Right after I got my master’s from Case Western, I was in excruciating pain – this time caused, I believed, by the release of tension after two years of coursework in literature. I went to the campus doctor before my student ID expired, and he diagnosed me with a chronic cervical strain (never mine that I thought the “cervical” portion of my body was slightly lower on my anatomy). He put me in physical therapy at University Hospital – how convenient that we have a hospital right here, I thought – and I spent one morning a week for the next two months working out with red and yellow rubber bands and getting this glorious thing called ultra sound on my neck – yes, they use that thing that looks a babies in utero and put it on your neck, squishy goo and all, and it’s is amazing. The radio waves bounce down into the muscles and loosen everything up. That tool beat Joelle any day, and today, I wish I could afford one to set right here in my office. . . I wonder how much that gel stuff costs?
The physical therapy helped a bit, and I kept it up for, oh, say, about three weeks after my appointments were over. My family and I, we’ve never been really good at the follow-through thing when it comes to medicine. We prefer easy fixes like pills – my aunt after a double knee replacement didn’t like to do the exercises because they hurt; my father, after he fell out of a very tall tree, refused the doctor and just dosed himself with ibuprofen in medical amounts; my mother, her neck stiff like a two by four does these little neck twists that make her look like she’s trying to NOT look around. So I was in good company when I quit my stretches with the giant rubber bands.

Sometimes I’m really morose in my writing, and sometimes I try to be humorous (did it work?)

This morning, I was reading from Goldberg again, and I came upon some great stuff that I thought people would like to read.

Here’s a question: What is it mine to do? Not actively, but in the clear sense that a rock is a rock, a bird is a bird. . . . So what are you? What are you in your very core, irrefutable, in that part that understands that what you are is what you are? (p. 247)
This section reminded me of what my yoga teacher Melissa has been talking about in classes this week – our sheaths, the layers of ourselves and how the center one is our core. We’re reading the Upanishads and the concept of the Self – big emphasis on that capital S. For me that Self is in writing.
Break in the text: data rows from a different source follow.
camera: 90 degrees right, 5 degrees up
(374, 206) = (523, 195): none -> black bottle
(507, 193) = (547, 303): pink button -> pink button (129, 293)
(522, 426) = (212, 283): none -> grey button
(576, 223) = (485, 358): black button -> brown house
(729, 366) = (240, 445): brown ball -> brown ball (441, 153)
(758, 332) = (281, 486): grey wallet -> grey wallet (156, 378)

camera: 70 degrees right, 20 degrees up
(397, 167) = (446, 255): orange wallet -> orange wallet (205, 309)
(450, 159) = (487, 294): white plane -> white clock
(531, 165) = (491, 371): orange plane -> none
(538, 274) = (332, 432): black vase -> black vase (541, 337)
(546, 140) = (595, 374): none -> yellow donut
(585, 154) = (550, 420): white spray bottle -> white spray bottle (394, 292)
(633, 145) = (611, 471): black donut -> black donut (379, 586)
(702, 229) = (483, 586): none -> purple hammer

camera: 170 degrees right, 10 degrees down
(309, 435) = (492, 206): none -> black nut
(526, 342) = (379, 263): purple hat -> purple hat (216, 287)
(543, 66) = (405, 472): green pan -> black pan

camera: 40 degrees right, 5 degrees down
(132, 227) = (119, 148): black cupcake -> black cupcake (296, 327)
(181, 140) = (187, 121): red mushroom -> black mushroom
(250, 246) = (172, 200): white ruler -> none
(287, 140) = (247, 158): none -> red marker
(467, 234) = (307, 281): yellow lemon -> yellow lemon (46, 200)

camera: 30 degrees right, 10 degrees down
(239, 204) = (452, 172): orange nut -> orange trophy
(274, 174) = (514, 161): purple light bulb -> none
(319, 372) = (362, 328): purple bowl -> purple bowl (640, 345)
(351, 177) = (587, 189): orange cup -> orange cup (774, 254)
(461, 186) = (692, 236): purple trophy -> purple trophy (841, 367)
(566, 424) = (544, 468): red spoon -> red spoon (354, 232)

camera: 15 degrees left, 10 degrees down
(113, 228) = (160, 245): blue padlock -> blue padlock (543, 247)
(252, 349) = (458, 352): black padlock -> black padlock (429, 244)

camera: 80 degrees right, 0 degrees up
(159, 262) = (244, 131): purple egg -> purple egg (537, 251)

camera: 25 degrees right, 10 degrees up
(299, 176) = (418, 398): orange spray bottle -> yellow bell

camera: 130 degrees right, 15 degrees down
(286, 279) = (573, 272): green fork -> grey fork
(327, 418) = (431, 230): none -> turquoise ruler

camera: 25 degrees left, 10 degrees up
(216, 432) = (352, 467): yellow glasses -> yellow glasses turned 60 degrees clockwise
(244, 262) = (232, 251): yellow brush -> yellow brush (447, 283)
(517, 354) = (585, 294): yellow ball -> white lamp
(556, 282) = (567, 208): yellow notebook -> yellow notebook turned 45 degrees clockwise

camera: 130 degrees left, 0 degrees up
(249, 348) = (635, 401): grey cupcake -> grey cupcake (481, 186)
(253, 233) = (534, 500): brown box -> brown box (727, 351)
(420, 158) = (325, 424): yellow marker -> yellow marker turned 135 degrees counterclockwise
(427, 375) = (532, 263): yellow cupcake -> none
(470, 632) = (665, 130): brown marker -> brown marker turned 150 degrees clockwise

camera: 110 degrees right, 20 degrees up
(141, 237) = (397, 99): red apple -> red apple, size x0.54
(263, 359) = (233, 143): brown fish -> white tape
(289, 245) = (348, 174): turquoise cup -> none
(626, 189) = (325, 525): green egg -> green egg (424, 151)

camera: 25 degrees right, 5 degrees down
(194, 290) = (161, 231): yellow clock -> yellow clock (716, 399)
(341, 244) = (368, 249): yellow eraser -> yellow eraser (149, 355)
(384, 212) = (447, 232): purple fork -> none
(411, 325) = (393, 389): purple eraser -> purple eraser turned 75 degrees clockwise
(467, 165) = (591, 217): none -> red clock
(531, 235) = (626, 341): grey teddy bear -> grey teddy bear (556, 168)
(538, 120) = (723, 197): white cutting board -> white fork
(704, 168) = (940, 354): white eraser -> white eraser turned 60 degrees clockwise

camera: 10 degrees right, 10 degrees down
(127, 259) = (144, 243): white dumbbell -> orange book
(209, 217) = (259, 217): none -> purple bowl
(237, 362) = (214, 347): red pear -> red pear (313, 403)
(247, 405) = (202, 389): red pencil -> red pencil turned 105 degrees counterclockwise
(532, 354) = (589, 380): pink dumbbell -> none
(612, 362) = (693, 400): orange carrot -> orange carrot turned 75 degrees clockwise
Stop, be useless, don’t resist the states of mind you think are unproductive. In the depths of your sleepy, lazy, daydreaming self, in the parts you cut off, you can actually discover the source of your writing. This is good advice for all writers — for all human beings. Take some time to be unproductive, to let life go on without us.
This is true practice: To run in order to run. Not to get ready for a marathon or to look good in a bikini or to develop lung capacity. To write just to write is what writing practice is all about. To feel your hand move pen across the page. Pure joy — or pure sorrow — may arise but that is beside the point. To be empty or intention — even for twenty minutes — will provide much freedom and space.

This section reminds me of Laraine’s comments on my post yesterday. Check those out if you haven’t already.

There is joy (and sorrow) in writing, but it is what I am at some central level. And it’s what I need because it is who I am. Do any of you feel like that? Or is there something else in your life that makes you who you are?

I’m going to be away at an ESL conference (could you hear the deep, sad sigh I just let out?), so I may not post for the next couple of days. I leave you with two things.

1. Take a minute to listen to gorgeousity (not a word really, but it speaks so go with it) of Over the Rhine. When I get to heaven, I will sing like this woman.

2. Monty and Mia, Two Gorgeous Newborns.  by Superhoop Monty and Mia, Two Gorgeous Newborns by Superhoop.
Isn’t Flickr amazing? Search any word you want (I searched “gorgeous” above) and find amazing images to speak for that day.